Monday, 21 May 2012

Greece leaving the euro

How to leave the euro? What is the actual mechanism? Bloggers across Europe are taxing their grey cells to work out how the "with one jump he was free" moment could be achieved. Lord Wolfson, CEO of the High Street fashion retailer Next, has even offered a £250,000 prize for anyone who can sort out the details.

Tory MP John Redwood has come up with a rather bizarre and unlikely mechanism whereby Greeks will have to change their euros at one rate but foreigners get a better rate. If that ever came to pass this blogger would stand outside a Greek bureau de change waving his British passport and offer to act as an intermediary for any Greek wanting to cash in euros. Fortunes would be made!

And rumours of course abound that there is a G20 Special Study Group based in Rome which is working out how the Greek extraction will take place; drafting the legislation, ordering up the new banknotes - all in conditions of strictest secrecy. No links for this, it is just a rumour.

This blog has discussed the issue before, and now will pitch in with an idea.

It's called "New Drachma - a parallel currency." (Btw, in City dealing rooms the New Drachma is already trading, despite official policy being that Greece stays in the euro, and nobody having the slightest idea of what a New Drachma would be worth.)

The parallel currency idea works like this. The Greek government, quite openly, announces it is going to print up a new currency, the aforementioned New Drachma, hereinafter called "ND", using its euro-printing facility in Athens. The ND will be "soft pegged" to the euro. It will be legal tender in Greece and will notionally be equal in value to the euro. There will be no obligation to use it; no-one will be forced to accept it as payment for debts, but the Greek government will start paying its employees in a 80/20 euro/New Drachma split. Yes, all civil servants will be getting 20% of their salary in NDs (to a certain amount of dismay of course). But, on the flip side the Government will accept NDs for payment of taxes at par with the Euro. Also ND will be acceptable for other payments for state services such as train fares, bus fares, other fees and the like: all at parity with the euro.
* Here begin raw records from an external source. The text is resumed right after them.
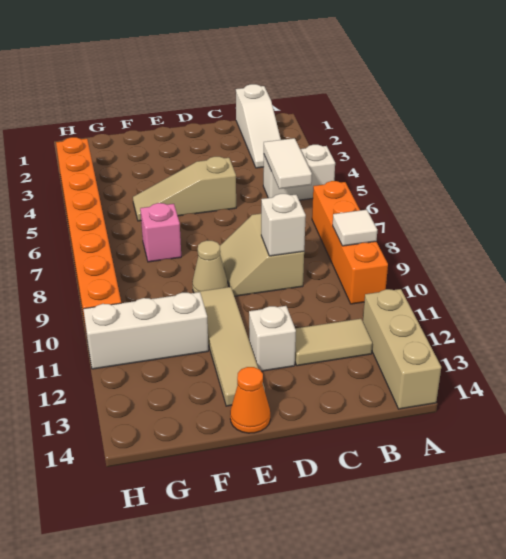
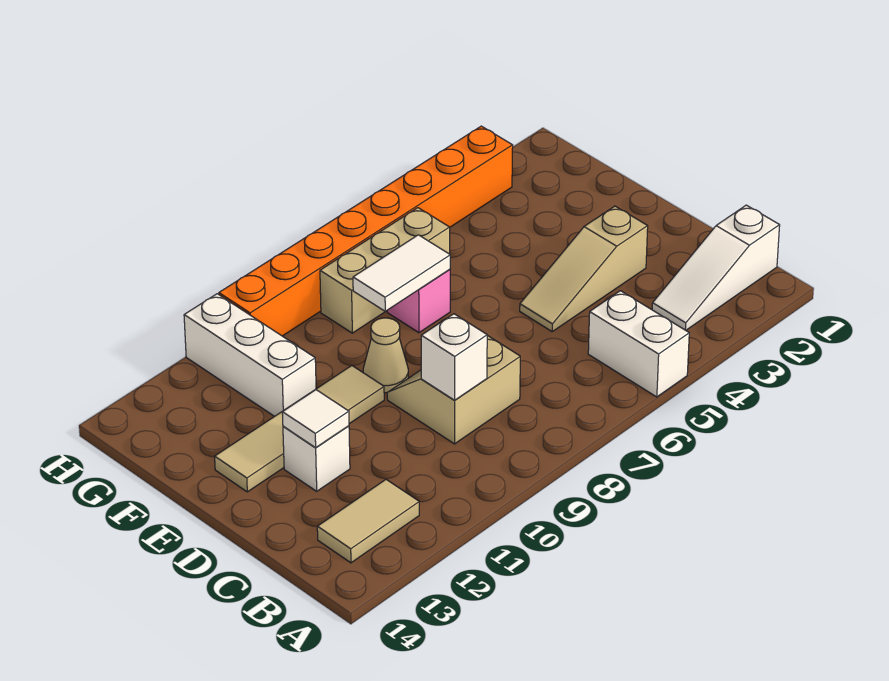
orange brick A7:A10 level 1 -> none
white tile A9 level 2 -> white tile D12 level 2
tan brick A12:A14 level 1 -> tan brick G6:G8 level 1
white tile B5:B6 level 2 -> white tile F7:F8 level 2
tan tile B12:C12 level 1 -> tan tile B12:B13 level 1
tan slope D5:F5 level 1 top D -> tan slope D3:D5 level 1 top 3
orange cone E14 level 1 -> none

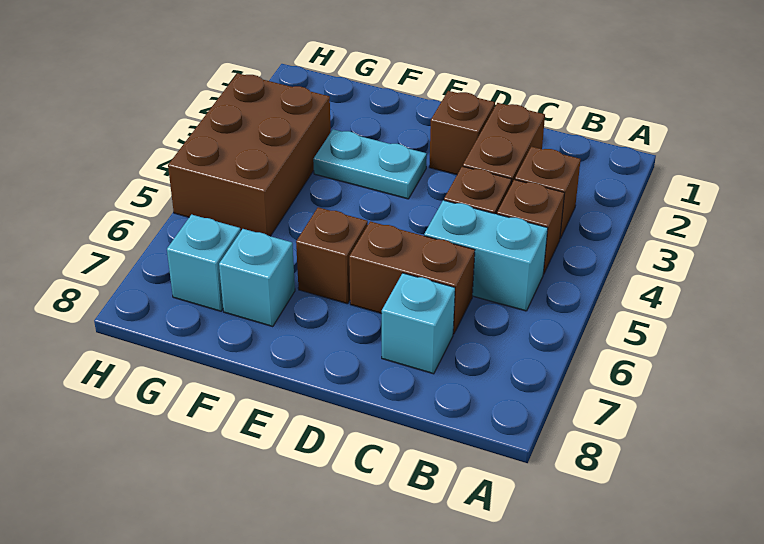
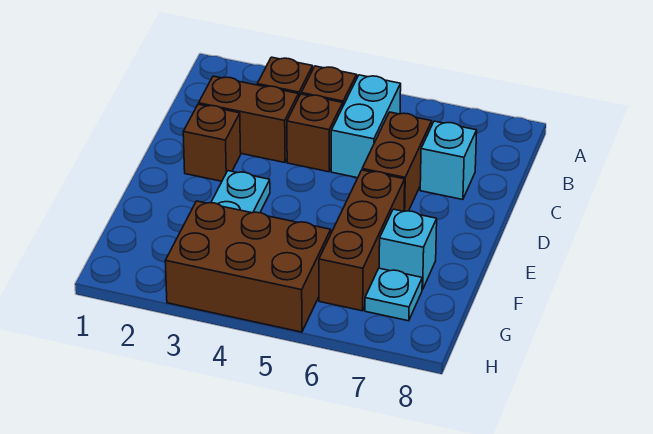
brown brick E6 level 1 -> brown brick E6:G6 level 1
cyan brick G7 level 1 -> cyan plate G7 level 1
So the ND, despite being unwelcome, will retain most of its value. Also the Greek government should announce some major asset sales, eg sell off some of those Ionian islands by auction, with ND accepted at par with the euro for payment. I say "announce" because the longer they prevaricate on this, the better it will be. The mere prospect of being able to use the ND for some major purchases in the future will help hold up its value.
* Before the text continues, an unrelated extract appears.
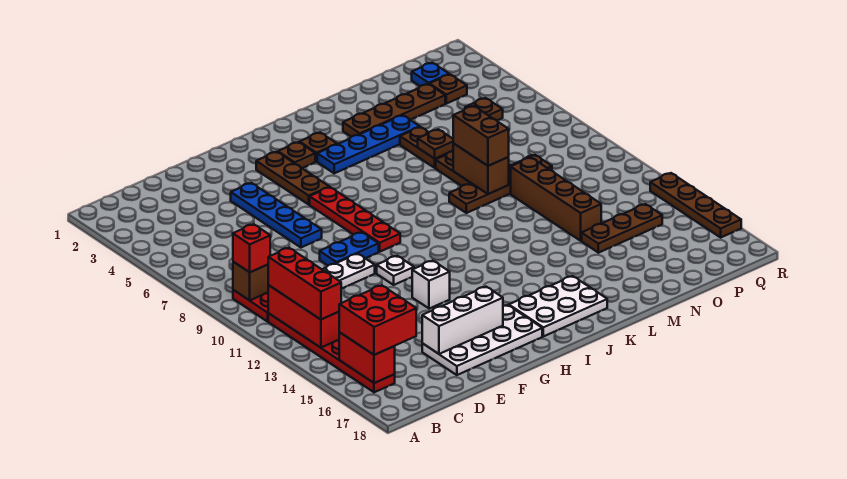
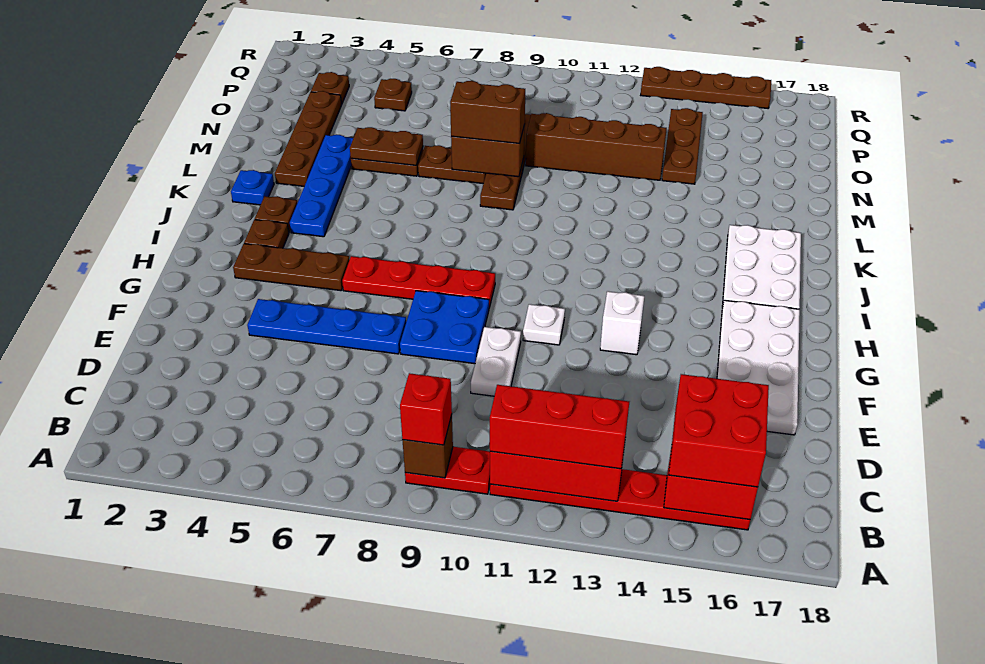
white brick E16:G16 level 2 -> none
blue plate F9:G9 level 1 -> blue plate F8:G9 level 1
brown plate M6 level 2 -> brown plate M5:M6 level 2
blue plate P2 level 1 -> blue plate K2 level 1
Once the ND has been introduced it needs to be ratcheted up. The 80/20 split should drift inexorably to 50/50 - aiming to arrive at 100% ND a few years down the line.

Clearly the ND is going to be unwelcome on the Greek High Street. Immediately retailers will be giving a discount for real euros. And it's likely that, despite the soft peg, when you deposit ND100 in your Greek bank account only €95 will actually get credited (exact amount depending on daily trading and how convincing the soft peg is.)

To help the ND's credibility it should look very similar to the existing euro, perhaps using most of the same design but in different colours. However it should not be easily confused with the euro - there is no intent to deceive here, merely to inspire confidence.

Gresham's Law states that bad money drives out good. Gresham was talking about gold money where high gold-weight coins tended to be hoarded and low-weight coins of the same denomination were used instead. This will apply to the New Drachma as well. People will save their euros to be used where a ND cannot be tendered. This means the ND will permeate rapidly throughout Greece on a "hot potato" basis. Before long they will be as common as euros, then after that more common.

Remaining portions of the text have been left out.